A teologia se fez arte, samba, resistência e alegria no Carnaval de 2020

Foto: Desfile da Escola de Samba Mangueira, no Rio de Janeiro, deste domingo, dia 23. Reprodução do Instagram de Guilherme.Webwe
Foto: Desfile da Escola de Samba Mangueira, no Rio de Janeiro, deste domingo, dia 23. Reprodução do Instagram de Guilherme.Weber

* José Alcimar de Oliveira

Com ou sem a vênia de meu caro Adorno, de sua reticente sensibilidade sociológica à verdade da cultura popular e sem negar a riqueza heurística de seu conceito incontornável de indústria cultural, conceito mais fecundo hoje do que à época de sua formulação, penso que nem o mestre da Teoria Crítica poderia manter-se indiferente à letra do enredo da Mangueira no carnaval de 2020.

Letra irretocável. Uma crítica inteligente e tecida com estética de elevada extração.

O Cristo da Periferia, com sangue índio, negro, dos pobres de todos os povos, em corpo de mulher, a sintetizar o cuidado com a vida, fez a ponte ontodialética entre os morros do Rio de Janeiro e a Nazaré da Palestina.

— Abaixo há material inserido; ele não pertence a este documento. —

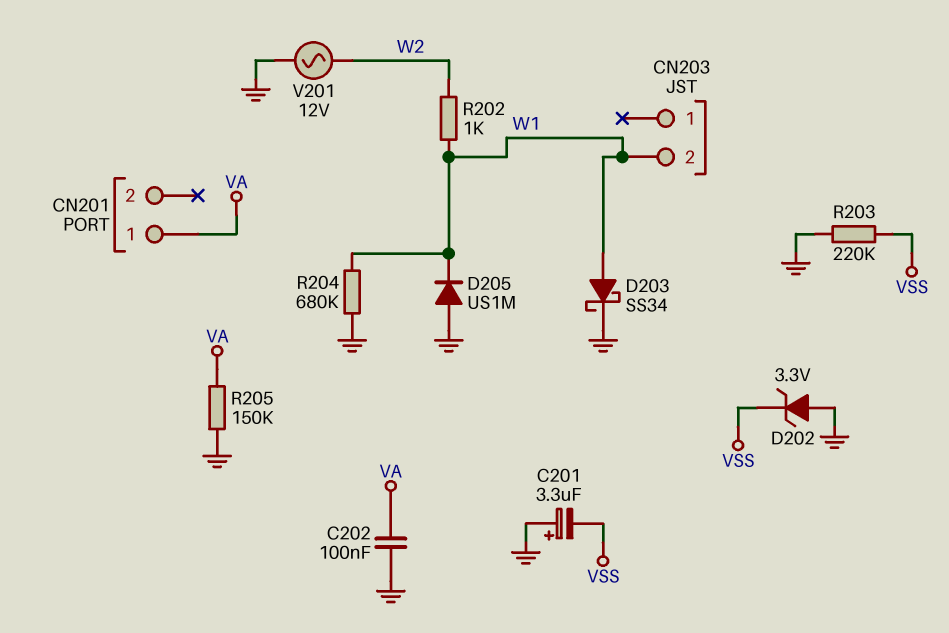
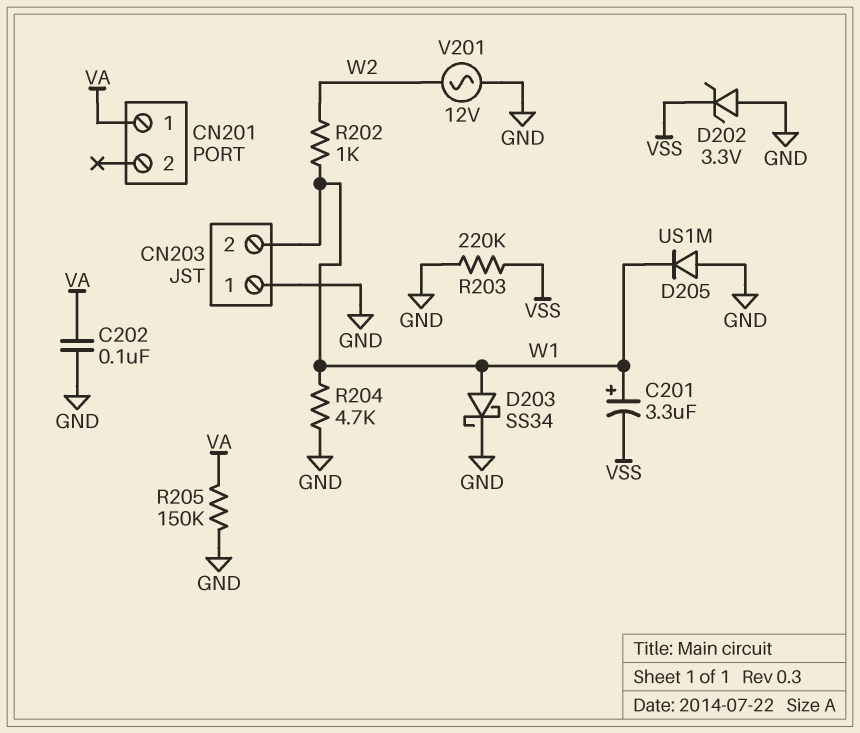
C201: 3.3uF (plus GND, minus VSS) -> 3.3uF (plus W1, minus VSS)
CN203 pin 1: none -> GND
R204: 680k (GND, W1) -> 4.7k (GND, W1)

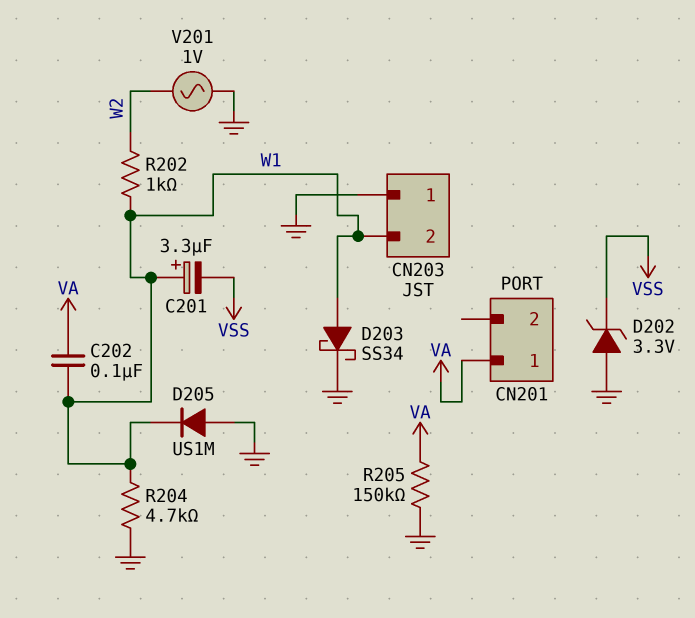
C202: 100nF (GND, VA) -> 100nF (VA, W1)
R203: 220k (GND, VSS) -> none
V201: AC 12V (GND, W2) -> AC 1V (GND, W2)

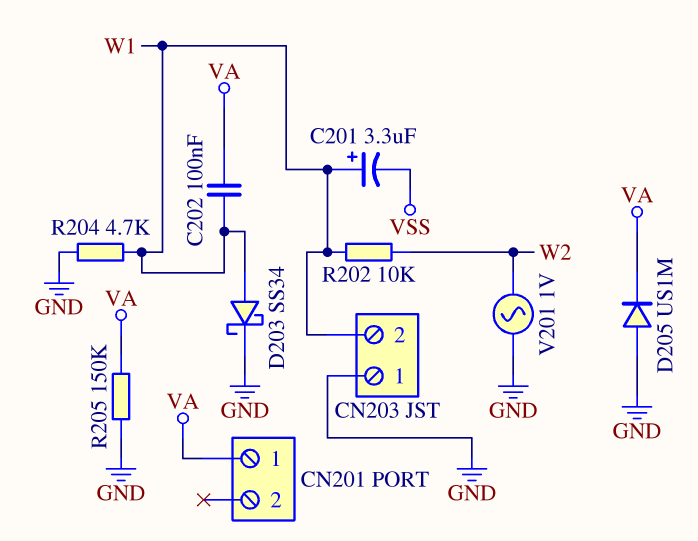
D202: zener 3.3V (A GND, K VSS) -> none
D205: diode US1M (A GND, K W1) -> diode US1M (A GND, K VA)
R202: 1k (W1, W2) -> 10k (W1, W2)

A Mangueira fez teologia em grau elevado. Fez arte da teologia na cadência maior do samba da resistência ao ódio e ao fundamentalismo, religioso ou não.

Jesus de Nazaré é do Povo e Filho de Nossa Senhora das Dores do Brasil. Uma aula de teologia rés-ao-chão da vida de todos os oprimidos e na alegria da boa luta, porque na alegria do Povo-Multidão de todas as cores não há lugar para a intolerância nem para Messias de arma na mão, conforme reza a letra.

A despeito da forma global (Globo e consortes) e rebaixada de assimilação dos signos populares, da tentativa de conformar a crítica ao que o velho Marx denominava de “tempo da corrupção geral, da venalidade universal” em que tudo se converte em “valor venal”, a verdade ontológica da arte termina por implodir todas as formas e tentativas de falsificação da realidade.

Por meio da força popular do samba a arte, na ágora do sambódromo idealizado pelos irredentos Brizola e Darcy Ribeiro, mostrou na rua o Brasil das entranhas.

A face histórica de Jesus de Nazaré, mais do que em muitas igrejas e templos, revelou-se como Cristo do Povo-Multidão-sem-medo, no sentido mais espinosista das potências afetivas.

* O autor, formado em Teologia e Filosofia, é professor do Departamento de Filosofia da Universidade Federal do Amazonas e filho dos rios Solimões e Jaguaribe. Em Manaus, AM, 24 de fevereiro de 2020.